I'm just wondering what the Jewish position on Jesus is? I know Judaism has many different directions, I'd like to hear any. If im not mistaken there is no Satan in Judaism but I would like to know if Jesus is considered negative in anyway?
Isn't Satan in the Old Testament? ie. Book of Job
It just doesn't have the idea of good vs. evil, good guy vs. bad guy, protagonist vs. antagonist as in Christianity.
While we're waiting for a response, I thought this page might put in perspective how Christianity emerged in the first century and how, from a Jewish perspective, Christianity may not sound so "ridiculous" after all in terms of how it may have emerged from the Jewish culture of the time. However, because it puts things in social and literary context, it is also a demonstration of how Christian beliefs and sentiments are often a sign of blindness on the part of Christians as to how much of their thinking is actually a literary and social construct, rather than a reflection of socio-political and human social reality.

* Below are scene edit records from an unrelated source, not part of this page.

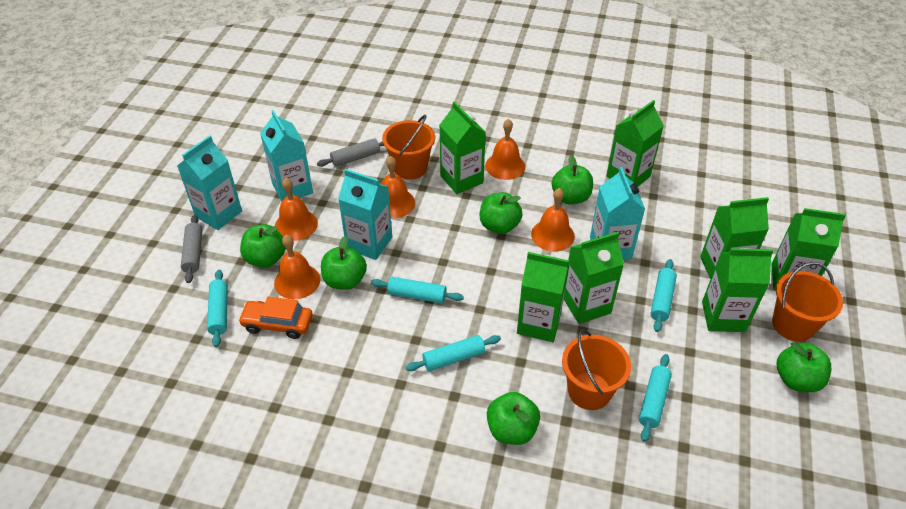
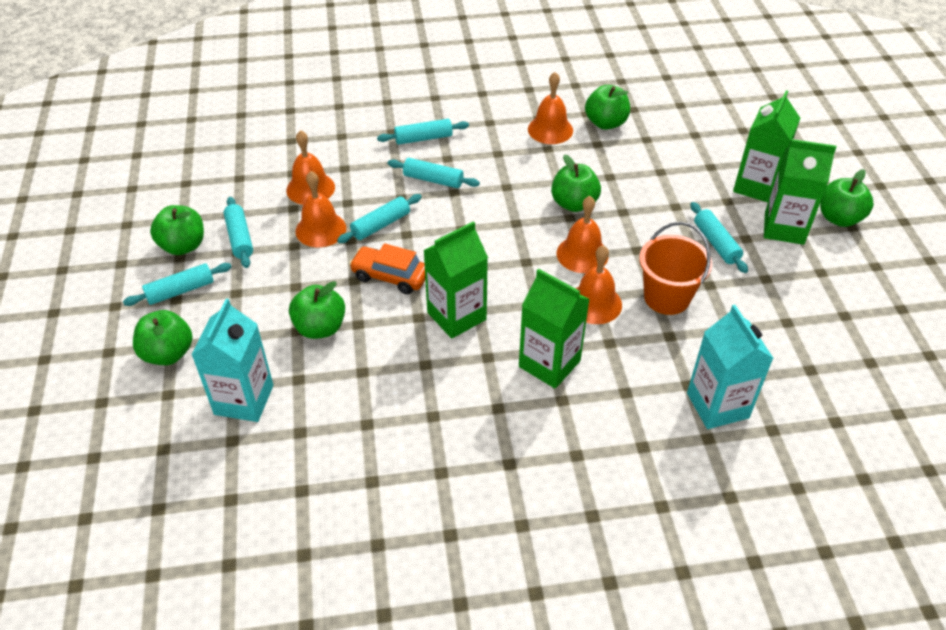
green carton: 7 -> 4
grey rolling pin: 2 -> 0
orange bucket: 3 -> 1
turquoise carton: 4 -> 2
turquoise rolling pin: 5 -> 6

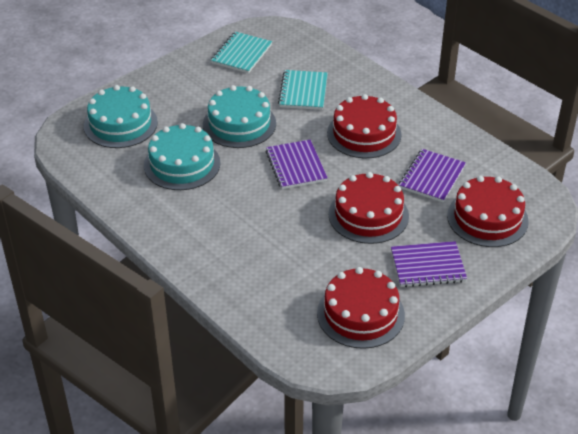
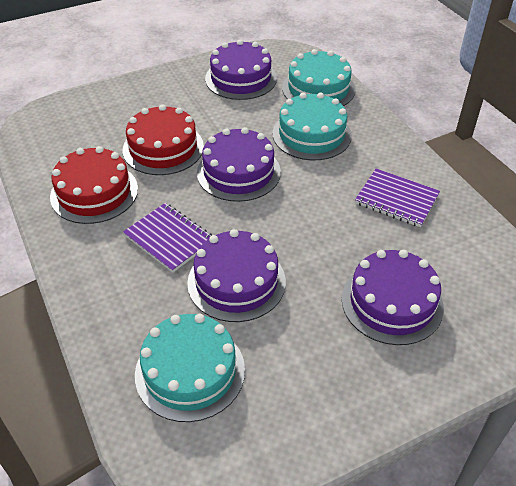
purple cake: 0 -> 4
purple notebook: 3 -> 2
red cake: 4 -> 2
turquoise notebook: 2 -> 0

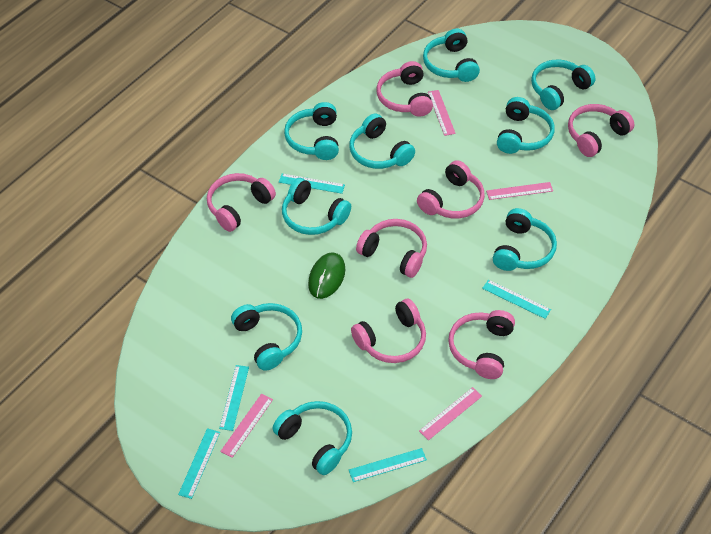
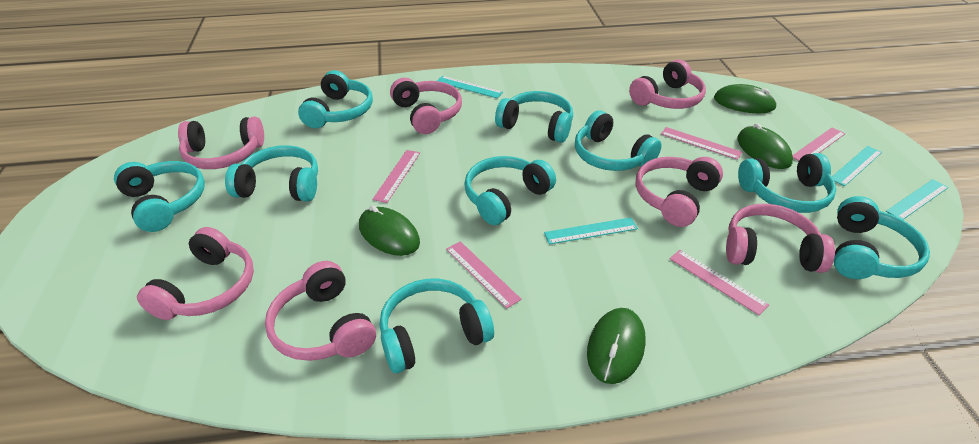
green mouse: 1 -> 4
pink ruler: 4 -> 5
turquoise ruler: 5 -> 4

My Jewish Learning: Christianity in Context
The difference between life driven by a literary/social construct and life driven by a socio-political and human social reality is that in the former, you see the world as driven by entities and agents described in a religious text but which don't exist physically or by the same name (or with the same underlying relationships) as in the real world. As in the case of Christianity, the world is seen in terms of the divine, angels, demons, Satan, Lucifer and otherworldly elements.
With the latter, you see the world as driven by agents and entities that are much the same as how others would see them (ie. whether they are Jews, atheists, Buddhists, Asian, African, etc.). The agents and entities you see in your reality are directly identifiable, physically, by name, politically and legally. You don't think in terms of angels, demons or Lucifer. You refer to the Supreme Court as "the Supreme Court," not an evil spirit, an archon or the Angel Prince of the Kingdom of Persia. You refer to things by the same terms as ordinary, normal people. You don't dramatise your reality unless it is absolutely necessary. A big problem in Christianity is how literary dramatisations are overused, often beyond expediency.
If Judaism was under the influence of a fad with Hellenistic heroics, then it means that Christianity, by definition, is a literary and social construct consisting largely of Hellenistic heroism. Hellenistic heroism is just a mental framework, but Christians have for much of their history been unable to detach or divorce themselves from this literary and social construct. Judaism, on the other hand, left it behind and discarded it as a mental framework.
Much of Christianity is attachment to a social and literary construct rather than an actual understanding of what "Christianity" really meant back then. It is a very strange way of trying to understand one's own religion.